Не бросающаяся в глаза, скрытая, но истинная любовь к народу, желание ему пользы, добра были постоянными руководителями Ф. М. в работе. Вот что писал он Н. А. Некрасову, представляя ему своих «Подлиповцев»: «Таких людей, как подлиповцы, в настоящее время еще очень много не только в Чердынском уезде, Пермской губернии, местности самой глухой и дикой, но и в смежных с нею – Вятской, Вологодской и Архангельской. Зная хорошо жизнь этих бедняков, потому что я двадцать лет провел на берегу Камы, по которой весной мимо Перми плывут тысячи барок и десятки тысяч бурлаков, я задумал написать бурлацкую жизнь, с целью хоть сколько-нибудь помочь этим бедным труженикам.Я не думаю, чтобы цензура нашла что-нибудь в этом очерке невозможное для пропуска; по-моему, написать все это иначе, значит говорить против совести, написать ложь… Наша литература должна говорить правду… Вы не поверите, я даже плакал, когда передо мной очерчивался образ Пилы, во время его мучений».

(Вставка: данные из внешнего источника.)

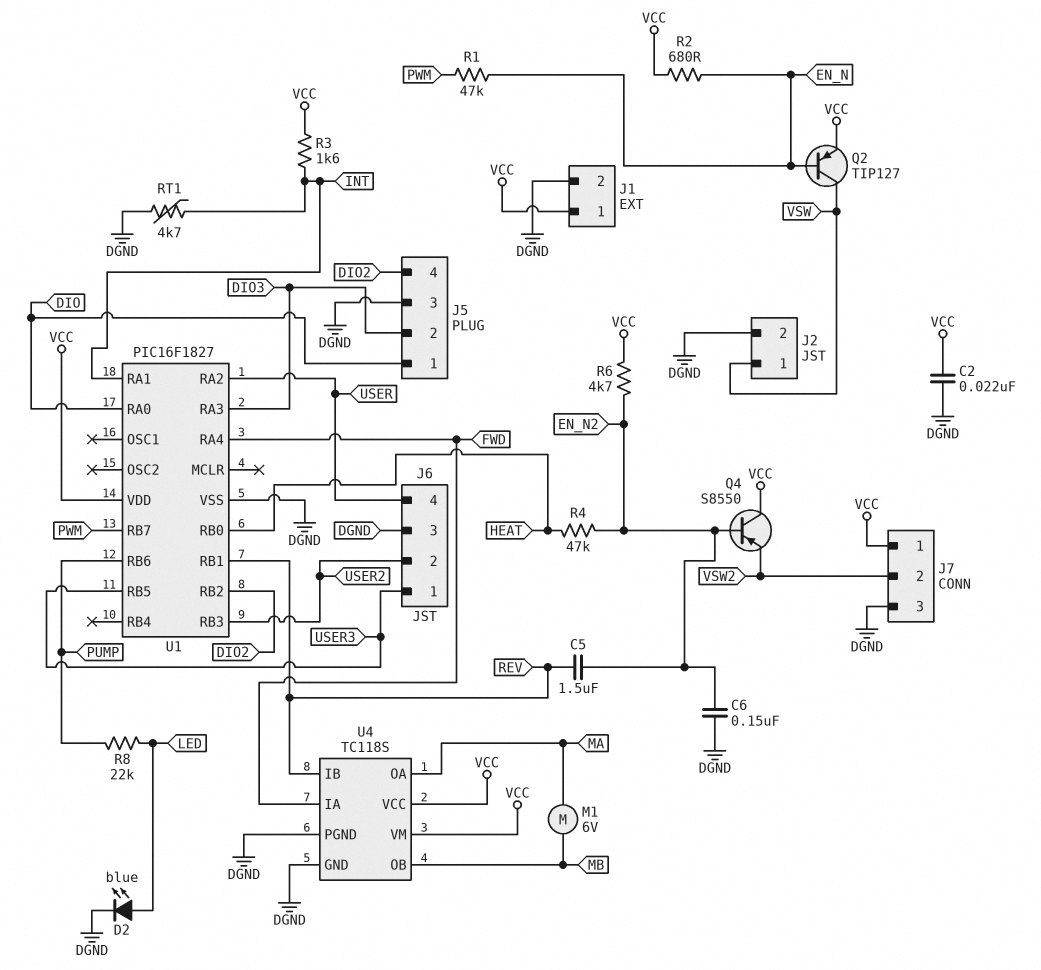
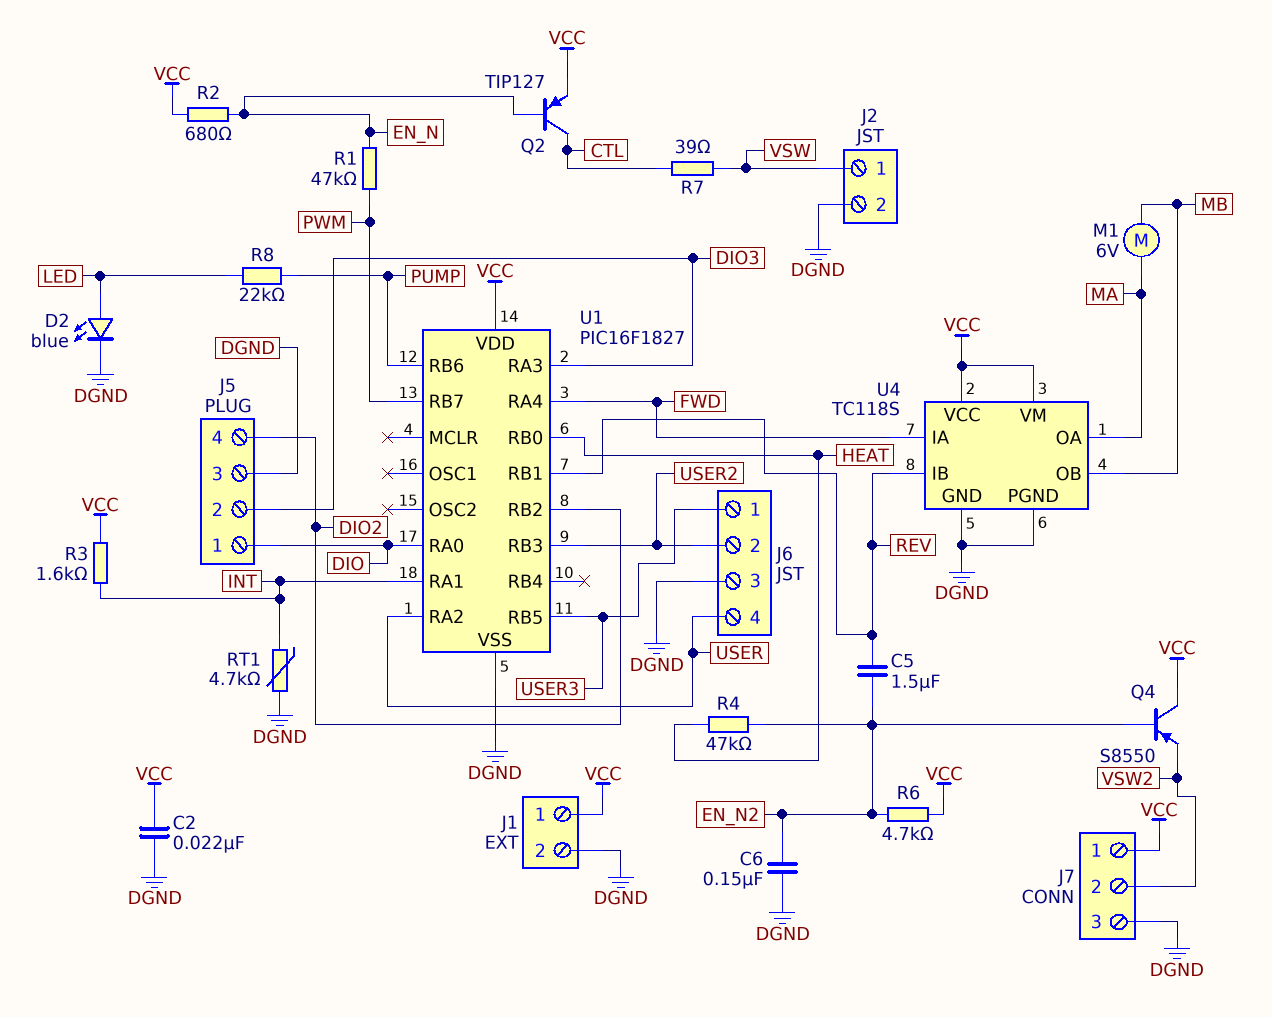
Q2: PNP TIP127 (B EN_N, C VSW, E VCC) -> PNP TIP127 (B EN_N, C CTL, E VCC)
R7: none -> 39 (CTL, VSW)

В бумагах Ф. М. мы нашли много подлинных доказательств этой истинной любви к человеку. Вот записка о каком-то пропавшем мальчике, с обозначением примет, выписанных из газеты, на случай – не удастся ли найти его; вот ненапечатанная статья о дурной пище чернорабочих, старающаяся кого-то убедить, что простому народу нужен свежий воздух. Между этими бумагами особенно интересно прошение, адресованное Ф. М. к санкт-петербургскому обер-полициймейстеру. В прошении этом Решетников рассказывает следующее. Вздумалось ему пойти однажды в концерт; прочитавши афишу и не заметив, что она вчерашняя, старая, он отправился в дворянское собрание, где, вероятно, в это время происходило уже что-нибудь другое. Городовой не пустил Ф. М. в подъезд; он пошел в другой, и там не пустили – «прогнали прочь», по собственному его выражению. Ф. М. рассердился, и когда на «его прикрикнули: «Куда ты лезешь? кто ты такой?» – «Мастеровой!» – грубо отвечал Ф. М. Результатом такого ответа было то, что Решетников ночевал в части, откуда вышел избитый, без денег и кольца. «Довожу об этом до сведения вашего превосходительства, – писал он в прошении. – Я ничего не ищу. Я только об одном осмеливаюсь утруждать вас, чтобы пристава, квартальные, их подчаски и городовые – не били народ…Этому «народу» и так придется много получить всякой всячины…» Из этих же оставшихся после смерти Ф. М. бумаг и записок видно, что ни на одну минуту его не покидало желание «научиться», развить себя. Он читал книги, делал из них извлечения, собственно для себя, и что мог – он сделал в этом отношении. А мог он уже очень немного: здоровье его было слабое; он уж в Петербург приехал больным, измученным… Смерть стояла не за горами, и 9 марта 1871 года он умер, на тридцатом году жизни, от отека легких. Вечная ему память от всех страждущих, «трудящихся и обремененных!»